Suwalscy policjanci odnaleźli 6-latka, który bez wiedzy rodziców wyszedł z domu. Już po pół godzinie od zgłoszenia chłopiec wrócił pod opiekę najbliższych. Działania poszukiwawcze wspierał policyjny pies, który po kilometrowych tropieniu doprowadził mundurowych do zaginionego 6-latka.
W sobotę (6 lutego) o godzinie 10:40 dyżurny suwalskiej policji otrzymał zgłoszenie o chłopcu, który wyszedł z domu bez wiedzy rodziców. W rejonie Zalewu Arkadia natychmiast pojawili się funkcjonariusze. Tam, w rozmowie z matką zaginionego, mundurowi ustalili, że chłopiec wyszedł z domu około godziny 9:00 nie informując o tym nikogo. Początkowo rodzice sami jeszcze próbowali odnaleźć syna, jednak bezskutecznie.
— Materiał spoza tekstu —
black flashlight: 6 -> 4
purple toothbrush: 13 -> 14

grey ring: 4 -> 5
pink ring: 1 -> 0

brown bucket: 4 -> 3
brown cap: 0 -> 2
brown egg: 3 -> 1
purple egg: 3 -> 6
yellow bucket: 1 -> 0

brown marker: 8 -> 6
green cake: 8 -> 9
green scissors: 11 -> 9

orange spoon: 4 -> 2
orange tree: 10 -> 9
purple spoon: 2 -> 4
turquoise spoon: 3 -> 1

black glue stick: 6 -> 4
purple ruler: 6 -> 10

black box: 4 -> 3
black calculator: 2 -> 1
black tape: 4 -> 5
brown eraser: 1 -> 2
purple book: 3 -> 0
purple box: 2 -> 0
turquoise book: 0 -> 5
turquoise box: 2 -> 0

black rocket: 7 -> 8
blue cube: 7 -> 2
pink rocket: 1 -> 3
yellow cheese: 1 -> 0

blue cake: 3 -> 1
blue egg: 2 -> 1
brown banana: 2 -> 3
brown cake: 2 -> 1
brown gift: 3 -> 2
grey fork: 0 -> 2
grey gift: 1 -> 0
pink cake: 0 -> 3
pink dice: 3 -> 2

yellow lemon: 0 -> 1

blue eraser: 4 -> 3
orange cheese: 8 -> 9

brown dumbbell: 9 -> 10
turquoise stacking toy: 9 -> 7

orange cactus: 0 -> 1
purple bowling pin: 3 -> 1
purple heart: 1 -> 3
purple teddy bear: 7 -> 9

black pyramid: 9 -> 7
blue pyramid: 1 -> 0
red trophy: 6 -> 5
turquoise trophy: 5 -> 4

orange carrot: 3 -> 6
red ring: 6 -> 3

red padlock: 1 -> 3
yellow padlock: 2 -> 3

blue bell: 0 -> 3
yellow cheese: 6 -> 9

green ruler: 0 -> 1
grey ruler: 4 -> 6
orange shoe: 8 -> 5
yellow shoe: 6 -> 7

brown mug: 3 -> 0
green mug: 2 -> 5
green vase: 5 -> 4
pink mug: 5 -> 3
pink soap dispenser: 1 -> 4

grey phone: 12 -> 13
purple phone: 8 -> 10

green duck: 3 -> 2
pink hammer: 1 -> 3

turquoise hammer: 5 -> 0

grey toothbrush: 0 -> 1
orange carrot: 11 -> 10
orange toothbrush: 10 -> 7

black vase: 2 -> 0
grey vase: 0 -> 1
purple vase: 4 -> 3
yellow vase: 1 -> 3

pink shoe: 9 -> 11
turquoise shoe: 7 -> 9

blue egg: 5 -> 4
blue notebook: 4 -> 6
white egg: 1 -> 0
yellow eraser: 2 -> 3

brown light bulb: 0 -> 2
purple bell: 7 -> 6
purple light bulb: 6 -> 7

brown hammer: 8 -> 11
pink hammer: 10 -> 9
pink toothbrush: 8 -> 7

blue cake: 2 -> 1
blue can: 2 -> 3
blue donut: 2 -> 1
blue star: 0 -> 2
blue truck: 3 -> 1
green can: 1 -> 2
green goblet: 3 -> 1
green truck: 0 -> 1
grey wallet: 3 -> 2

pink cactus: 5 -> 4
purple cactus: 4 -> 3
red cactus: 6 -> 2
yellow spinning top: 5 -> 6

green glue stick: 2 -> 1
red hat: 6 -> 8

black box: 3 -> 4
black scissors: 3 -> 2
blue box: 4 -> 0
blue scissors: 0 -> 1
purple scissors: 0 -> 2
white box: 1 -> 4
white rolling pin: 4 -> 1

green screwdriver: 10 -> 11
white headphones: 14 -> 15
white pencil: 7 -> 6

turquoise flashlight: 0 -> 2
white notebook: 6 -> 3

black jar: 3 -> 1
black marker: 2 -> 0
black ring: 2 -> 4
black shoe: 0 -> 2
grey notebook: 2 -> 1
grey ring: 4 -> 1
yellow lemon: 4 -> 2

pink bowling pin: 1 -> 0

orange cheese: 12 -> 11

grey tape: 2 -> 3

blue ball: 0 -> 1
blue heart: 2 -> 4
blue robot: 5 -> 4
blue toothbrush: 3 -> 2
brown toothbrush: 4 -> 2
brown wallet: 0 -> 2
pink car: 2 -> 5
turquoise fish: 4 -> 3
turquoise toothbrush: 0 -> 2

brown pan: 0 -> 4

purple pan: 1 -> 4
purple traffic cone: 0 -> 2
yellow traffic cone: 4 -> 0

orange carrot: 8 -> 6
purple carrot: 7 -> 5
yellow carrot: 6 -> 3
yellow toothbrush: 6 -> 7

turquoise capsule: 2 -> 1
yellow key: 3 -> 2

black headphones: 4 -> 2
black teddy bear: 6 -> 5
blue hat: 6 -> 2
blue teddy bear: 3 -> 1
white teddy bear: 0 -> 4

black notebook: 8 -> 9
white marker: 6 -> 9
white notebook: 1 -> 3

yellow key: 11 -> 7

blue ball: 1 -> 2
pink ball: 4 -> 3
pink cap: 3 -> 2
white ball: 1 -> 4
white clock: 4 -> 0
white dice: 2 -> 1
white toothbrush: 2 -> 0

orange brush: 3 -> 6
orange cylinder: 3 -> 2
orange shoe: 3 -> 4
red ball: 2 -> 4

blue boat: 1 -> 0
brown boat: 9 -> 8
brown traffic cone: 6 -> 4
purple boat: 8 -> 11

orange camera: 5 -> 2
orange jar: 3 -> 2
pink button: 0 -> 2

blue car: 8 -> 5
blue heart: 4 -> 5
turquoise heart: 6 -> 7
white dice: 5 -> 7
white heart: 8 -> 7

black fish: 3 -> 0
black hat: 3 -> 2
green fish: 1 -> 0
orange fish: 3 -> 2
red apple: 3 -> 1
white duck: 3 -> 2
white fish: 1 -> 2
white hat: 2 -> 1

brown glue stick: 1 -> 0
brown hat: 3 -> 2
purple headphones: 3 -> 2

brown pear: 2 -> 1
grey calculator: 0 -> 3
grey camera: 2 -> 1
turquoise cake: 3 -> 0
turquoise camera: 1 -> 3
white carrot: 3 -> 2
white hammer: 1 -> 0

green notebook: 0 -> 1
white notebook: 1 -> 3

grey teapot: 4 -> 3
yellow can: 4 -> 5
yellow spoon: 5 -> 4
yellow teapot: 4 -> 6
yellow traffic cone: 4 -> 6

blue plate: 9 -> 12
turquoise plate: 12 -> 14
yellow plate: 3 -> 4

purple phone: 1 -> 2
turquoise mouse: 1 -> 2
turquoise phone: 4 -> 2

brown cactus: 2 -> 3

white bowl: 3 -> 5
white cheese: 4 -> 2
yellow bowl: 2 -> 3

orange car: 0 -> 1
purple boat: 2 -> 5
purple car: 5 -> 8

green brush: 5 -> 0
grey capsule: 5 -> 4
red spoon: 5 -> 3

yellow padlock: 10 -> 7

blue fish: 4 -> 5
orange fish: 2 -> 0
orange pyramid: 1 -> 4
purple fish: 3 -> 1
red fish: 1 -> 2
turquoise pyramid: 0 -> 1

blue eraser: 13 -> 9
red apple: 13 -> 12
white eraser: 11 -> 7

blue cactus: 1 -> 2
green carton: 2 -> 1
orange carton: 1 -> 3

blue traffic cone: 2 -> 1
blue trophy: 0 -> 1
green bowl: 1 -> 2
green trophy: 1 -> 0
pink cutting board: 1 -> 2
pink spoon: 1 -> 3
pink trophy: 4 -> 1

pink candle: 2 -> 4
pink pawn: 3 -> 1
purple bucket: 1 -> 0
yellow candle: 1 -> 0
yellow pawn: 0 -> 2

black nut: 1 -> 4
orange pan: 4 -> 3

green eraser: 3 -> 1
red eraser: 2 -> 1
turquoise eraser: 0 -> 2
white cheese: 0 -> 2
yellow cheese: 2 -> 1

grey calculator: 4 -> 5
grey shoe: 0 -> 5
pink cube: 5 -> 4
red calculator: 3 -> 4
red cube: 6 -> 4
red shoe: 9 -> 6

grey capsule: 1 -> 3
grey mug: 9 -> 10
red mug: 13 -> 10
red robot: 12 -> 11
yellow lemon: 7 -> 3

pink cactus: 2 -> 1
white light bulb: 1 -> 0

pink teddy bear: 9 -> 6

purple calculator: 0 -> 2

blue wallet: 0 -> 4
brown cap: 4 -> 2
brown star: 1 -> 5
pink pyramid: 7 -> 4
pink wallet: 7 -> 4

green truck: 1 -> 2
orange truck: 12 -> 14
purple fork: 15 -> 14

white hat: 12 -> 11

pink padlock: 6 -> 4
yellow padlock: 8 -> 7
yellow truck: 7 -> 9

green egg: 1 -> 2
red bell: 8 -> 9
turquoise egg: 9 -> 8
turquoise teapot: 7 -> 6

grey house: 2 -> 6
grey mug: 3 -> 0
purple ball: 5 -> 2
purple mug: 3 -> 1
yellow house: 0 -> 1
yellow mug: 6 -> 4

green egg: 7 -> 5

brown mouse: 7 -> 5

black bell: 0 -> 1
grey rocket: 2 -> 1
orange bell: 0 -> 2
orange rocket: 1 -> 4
Wówczas poprosili o pomoc policjantów.
Mundurowi z „patrolówki” natychmiast zaczęli szukać 6-latka, zwłaszcza że temperatura spadła do -14 stopni.
W działaniach funkcjonariuszy wspierał policyjny pies, który po blisko kilometrowym tropieniu odnalazł 6-latka na ulicy Powstańców Wielkopolskich. Cały i zdrowy chłopiec został przekazany pod opiekę rodziców.